Today I found out that ruby closures are not function objects. When a proc or lambda is created the variables in local scope are bound and not copied. This means that if an outside method updates a variable the closure will see it, and if the closure updates a variable the method will see it. For example:


closures = []
for n in 0..7
  closures << lambda { n }
end
closures.map { |c| c.call } => [7, 7, 7, 7, 7, 7, 7, 7]

WTF you say? I did. Well, the variable n was updated outside the { n } closure. All eight closures will print 7 in this example since that was the last value of n. What if I need to keep a unique value of n for each closure? There’s a trick, make a functor. This is a slang functor, not the one from category theory. I still have no idea what those are. Here’s the solution:


def make_functor(n)
  lambda { n }
end

closures = []
for n in 0..7
  closures << make_functor(n)
end
closures.map { |c| c.call } => [0, 1, 2, 3, 4, 5, 6, 7]

Because make_functor’s argument (n) goes out of scope when make_functor returns it (n) can no longer be updated. This effect isolates the variable in the closure from the rest of the program and the variable n is not garbage collected because it is still referenced by the closure.

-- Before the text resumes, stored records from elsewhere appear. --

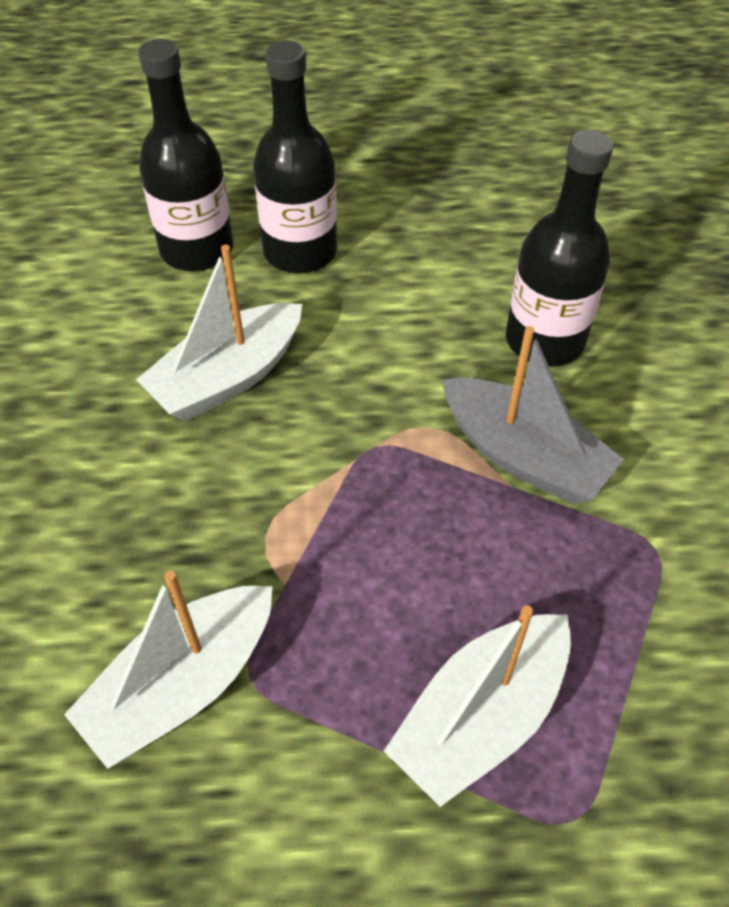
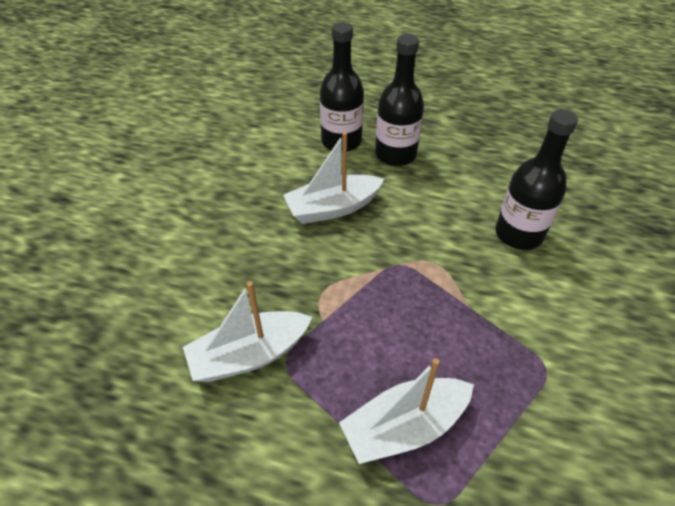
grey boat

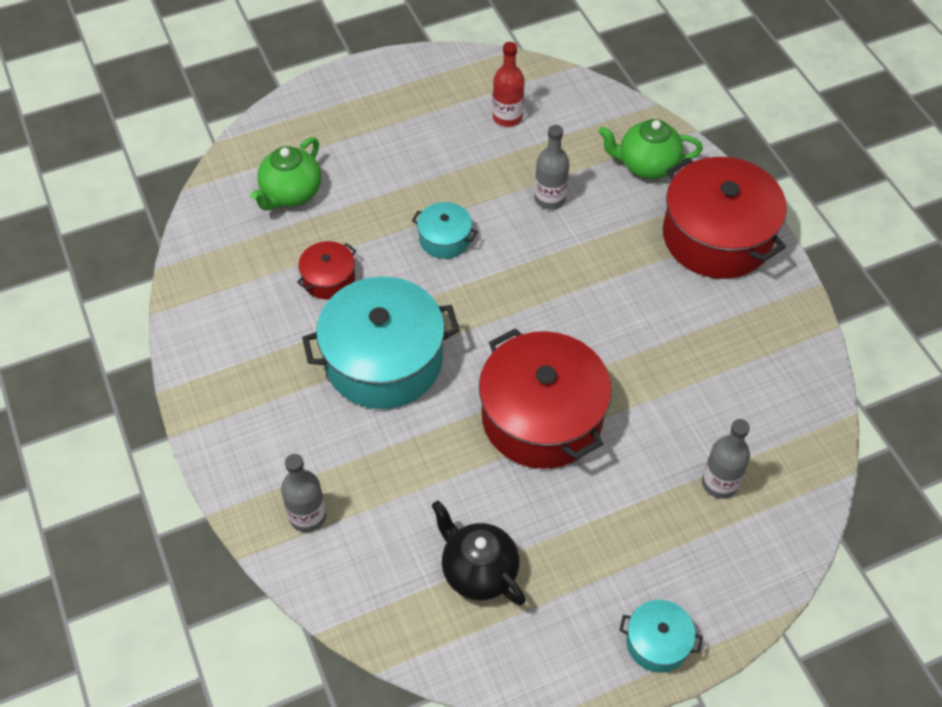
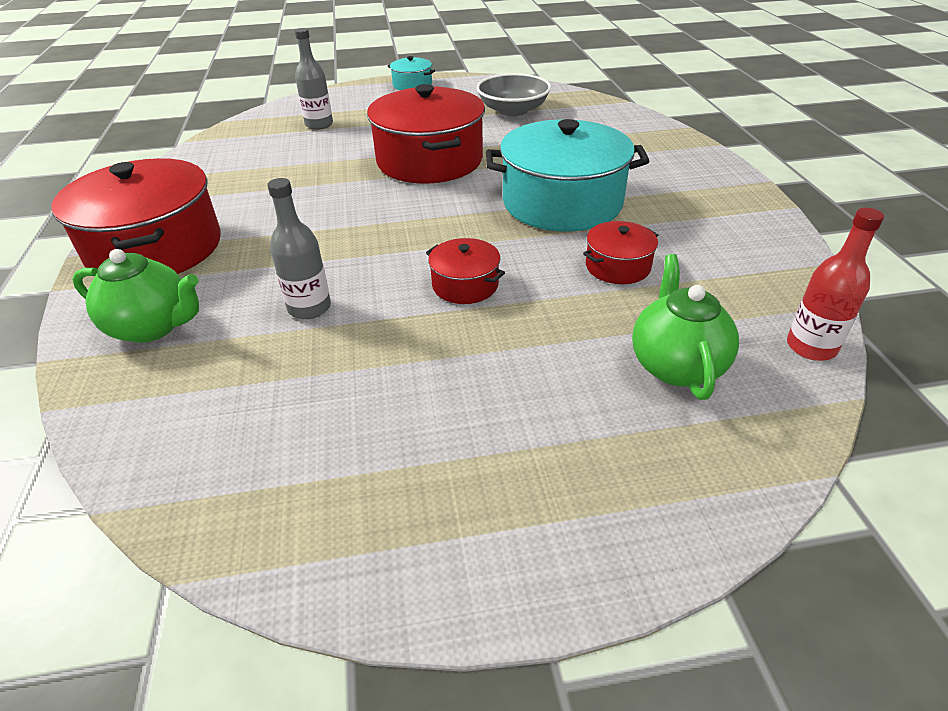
grey flask (no. 1 from left in the first image)
red flask
grey bowl
red pot (no. 3 from left)
green china teapot (no. 2 from left)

Now lets apply this to a real world problem. With the ruby-gnome2 library I am writing a class that displays a collection of ActiveRecord objects as an editable grid. Because ruby-gnome2 is a close match to the C bindings there is quite a bit of record keeping to do. Here is a loop that will add an “edited” signal handler to each column in a Gtk::TreeView. This code is buggy because n is shared between all closures created when signal_connect internally calls to_proc on the provided block. An edit to any cell will result in that change getting applied to only the cell in the last column since the loop exits with n on the last column. Talk about confusing the user!


for n in 0...NUM_COLUMNS
  renderer.signal_connect "edited" do |renderer, path, data|
    iter = @tree_store.get_iter path
    iter[n] = data
  end
end

Functors to the rescue!!!


def connect_edit_functor(renderer, n)
  renderer.signal_connect "edited" do |renderer, path, data|
      iter = @tree_store.get_iter path
      iter[n] = data
  end
end

for n in 0...NUM_COLUMNS
  connect_edit_functor(renderer, n)
end

Here we pass the needed variables to a method that will bind the signal handler and then gracefully let those variables go out of scope before the loop updates n. The result is that each instance of the signal handling closure now holds it’s own copy of n at the correct value. The correct column will therefore be referenced when a user edits a cell.